# Jalapeno Cheddar Smokies  ( Canadian Smokies)



## ab canuck (Feb 8, 2017)

Hello, I gave this to a member looking for Jalapeno Cheddar Smokies ( Canadian Smokies) .  Here is one that I use and still tinker with. I use it for venison pork mix and 25-35lb batches at a time, I broke this down for smaller batches. You can check. it out see what you think change meat etc. 

 Jalapeno Cheddar smokie.

5lbs recipe     60/40 mix                     

- 3 lbs course grind venison ( I use 3/8 plate) 

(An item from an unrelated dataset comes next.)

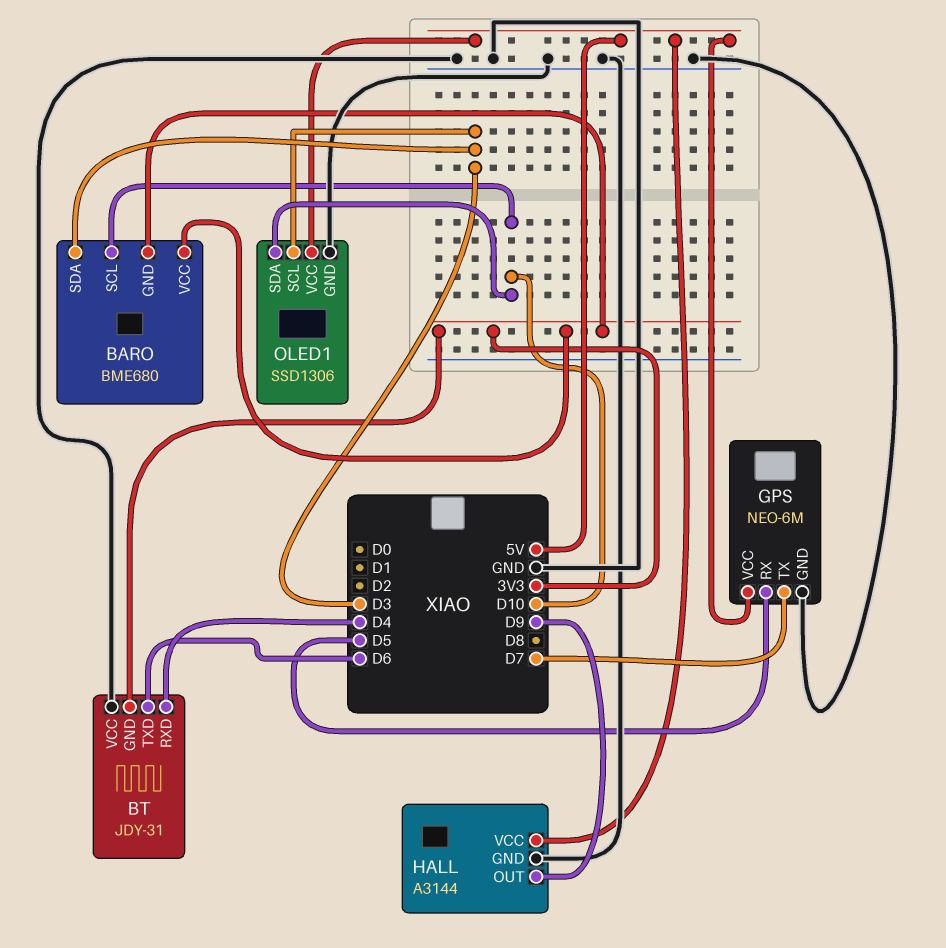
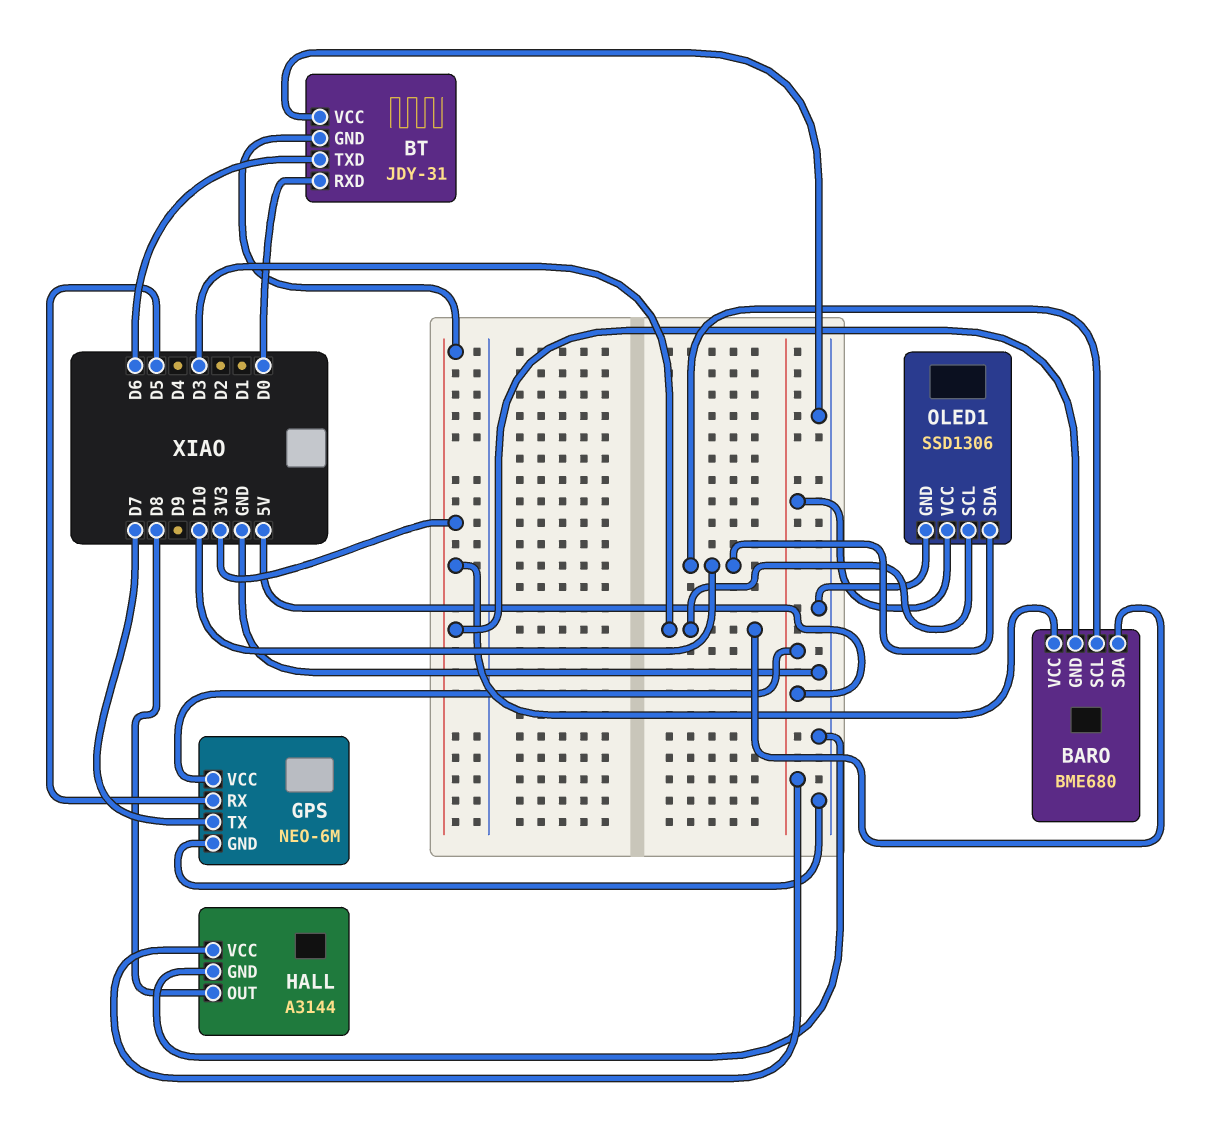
BT pin RXD: D4 -> D0
HALL pin OUT: D9 -> D8

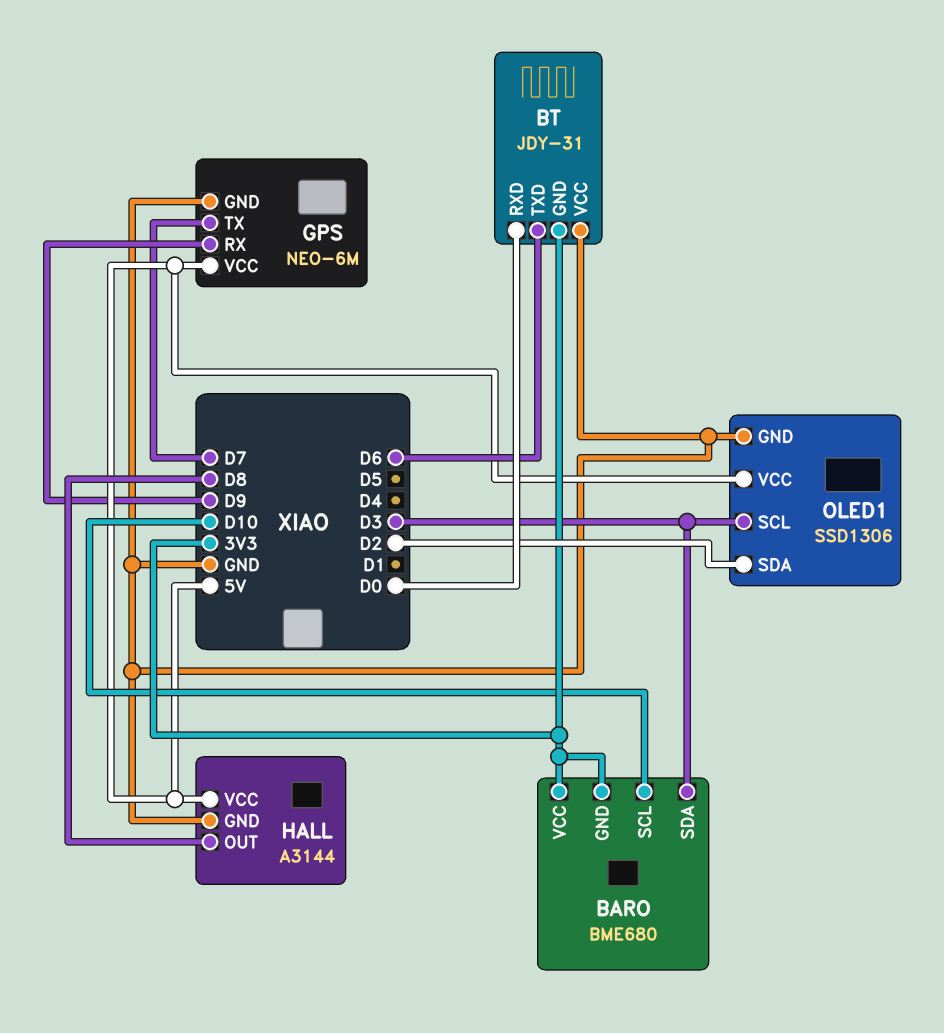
GPS pin RX: D5 -> D9
OLED1 pin SDA: D10 -> D2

- 2 lb course ground pork shoulder / boston butt with the fat no skin I do trim fat from it) . 

- 1 Tbsp Kosher or course sea salt  

- ½  Tbsp sugar 

- 1 Tbsp Ground black pepper ( white  works if you don’t want to see black specks)

_- 1 Tbsp Garlic Powder / or minced/crushed garlic clove ( to taste I prefer fresh 1-clove 5lb min)_

- 1 Tbsp Paprika ( sweet, mild, Hot. I like hot) also for color

- 1 tsp onion powder - optional  ( I like this in ours depending on the smokie mix)

- 1 tsp mace – optional ( I put it in when I make plain smokies)

- 1/4 - 1 tsp cayenne or to taste. Great w/Jalapenos 

- 1  cumin - optional.

- 1 tsp  marjoram  opt. ( I put it in)

- ½ Tbsp  mustard seeds opt.

- 1/2 c dry powdered skim milk powder (Soy powder could work)

- 1 tsp Instacure #1 / Prague powder

- 1 lb old or extra old cheddar ( I freeze mine. Then thaw and it crumbles nice. or cubed up small 1/4x1/4)

- 3-4 Jalapenos fine choped / diced or to taste.

 -1 cups ice cold water

 - 29-32 mm csg or your preference 32-35mm works rinsed and soaked

- I also do 1 lb of bacon raw and diced into mix.

Mix all ingredients together. ( I do a small patty fry test)  when happy with taste and consistency stuff in stuffer and fill csgs. Hang to dry and form pellicle, then smoke for 1-2 hrs. min Cold (or your taste).   Then continue with heat until IT is 152. Pull out and a quick water bath to stop cooking. Hang to bloom. Try not to eat all of them while hanging before wrapping. 

We make Jalapeno Cheddar w/ Bacon, Mozza Bacon, Swiss Bacon, Monteray Jack bacon and Plain smokies, That is why the optional ingredients on the list. Each batch is just a little different so it is up to your own taste. I have played around with this recipe and you can as well to suit your own tastes. If you like it let me know Thx. Charlie


----------



## whistech (Feb 8, 2017)

Charlie, thanks for posting your recipe.    It looks good and I've bookmarked it for future use.


----------



## pc farmer (Feb 8, 2017)

This sounds great.  Easy to change also.

Saved, thanks.


----------



## SmokinAl (Feb 9, 2017)

Thanks for posting it.

It sounds very good!

Al


----------